Richard Wallace "Rick" Bloomingdale is a labor union activist who has served as President of the Pennsylvania AFL–CIO since 2010.

He began his career with the American Federation of State, County and Municipal Employees in 1977, where he worked as a Project Staff Representative of Local 449 and as Assistant Director and State Political/Legislative Director of AFSCME Council 13. In 1994, he was named Secretary-Treasurer of the Pennsylvania AFL–CIO. In 2010, he was elected President of the Pennsylvania AFL–CIO.
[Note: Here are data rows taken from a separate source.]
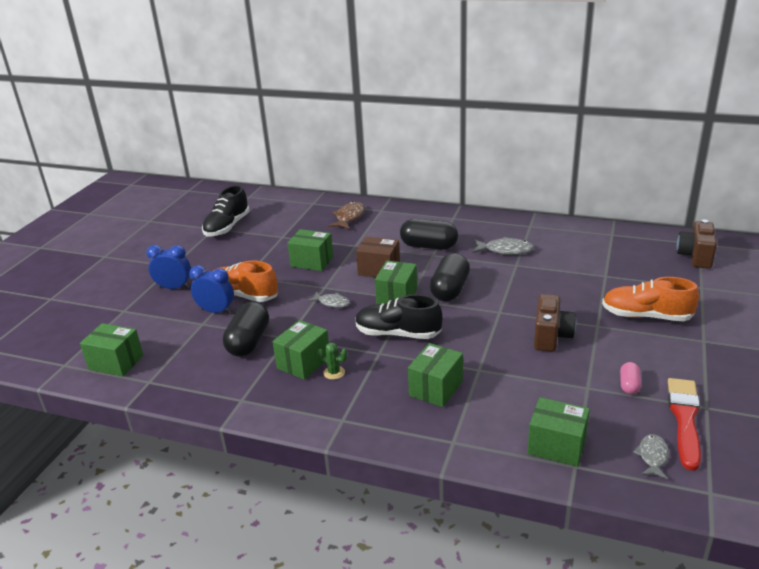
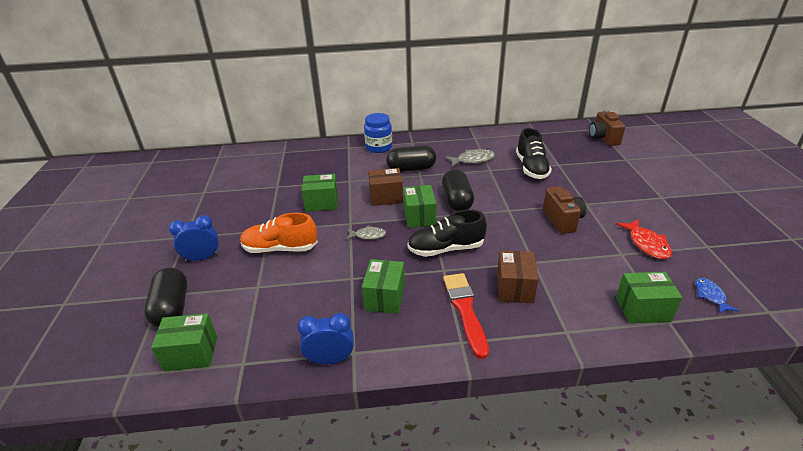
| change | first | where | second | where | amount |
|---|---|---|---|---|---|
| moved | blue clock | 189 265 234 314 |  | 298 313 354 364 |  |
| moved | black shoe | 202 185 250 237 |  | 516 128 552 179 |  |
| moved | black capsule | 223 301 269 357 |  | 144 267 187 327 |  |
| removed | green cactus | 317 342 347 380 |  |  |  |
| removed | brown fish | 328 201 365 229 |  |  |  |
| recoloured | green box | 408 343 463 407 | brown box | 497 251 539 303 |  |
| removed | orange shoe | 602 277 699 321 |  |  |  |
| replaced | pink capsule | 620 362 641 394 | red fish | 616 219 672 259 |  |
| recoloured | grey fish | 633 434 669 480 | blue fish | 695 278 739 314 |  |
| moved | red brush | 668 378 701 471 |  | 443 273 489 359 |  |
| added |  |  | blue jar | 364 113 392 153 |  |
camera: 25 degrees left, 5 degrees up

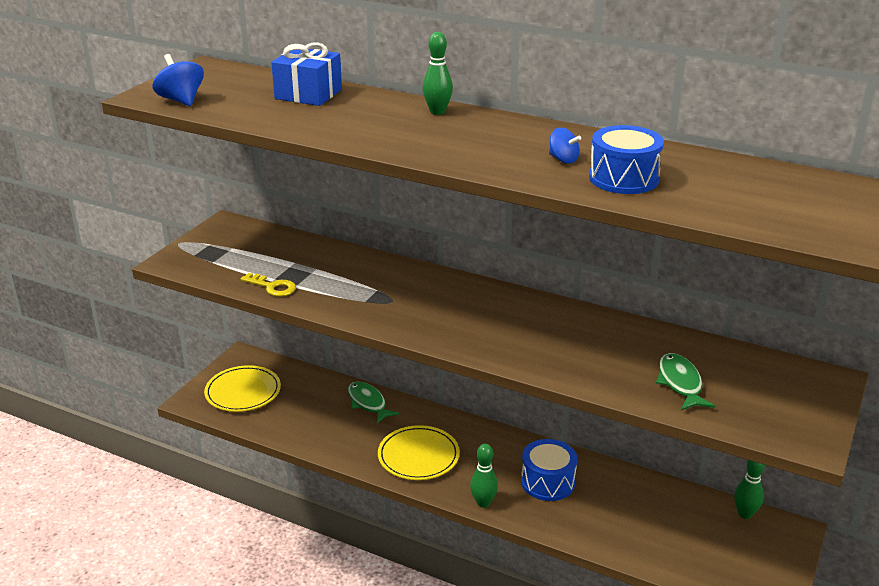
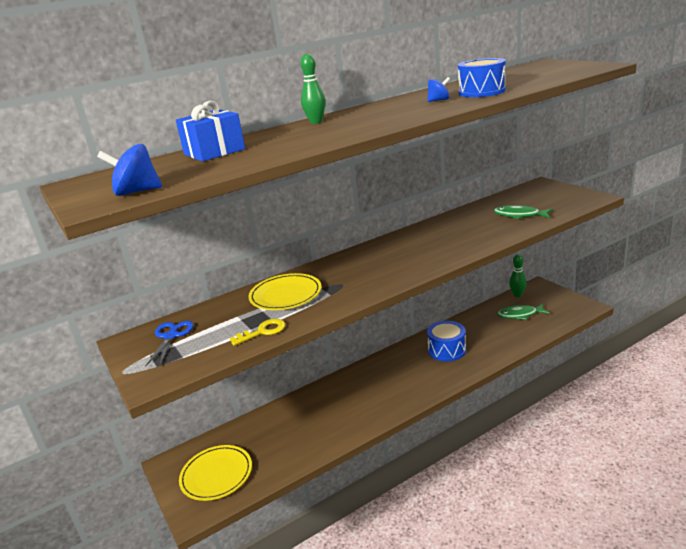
| change | first | where | second | where | amount |
|---|---|---|---|---|---|
| moved | green fish | 348 381 399 423 |  | 497 304 550 320 |  |
| moved | yellow plate | 378 425 460 480 |  | 248 273 321 310 |  |
| removed | green bowling pin | 470 444 498 508 |  |  |  |
| added |  |  | blue scissors | 145 321 194 367 |  |
camera: 55 degrees left, 5 degrees down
In 2002, he was named to the PoliticsPA "Sy Snyder's Power 50" list of politically influential Pennsylvanians. He was also named to the PoliticsPA list of "Pennsylvania's Top Political Activists."

He has lectured on the topic of "workforce development" at the U.S. Army War College in Carlisle, Pennsylvania. He was named to the Pennsylvania Unemployment Compensation Board of Review in 2003 and was appointed chairman in August 2005.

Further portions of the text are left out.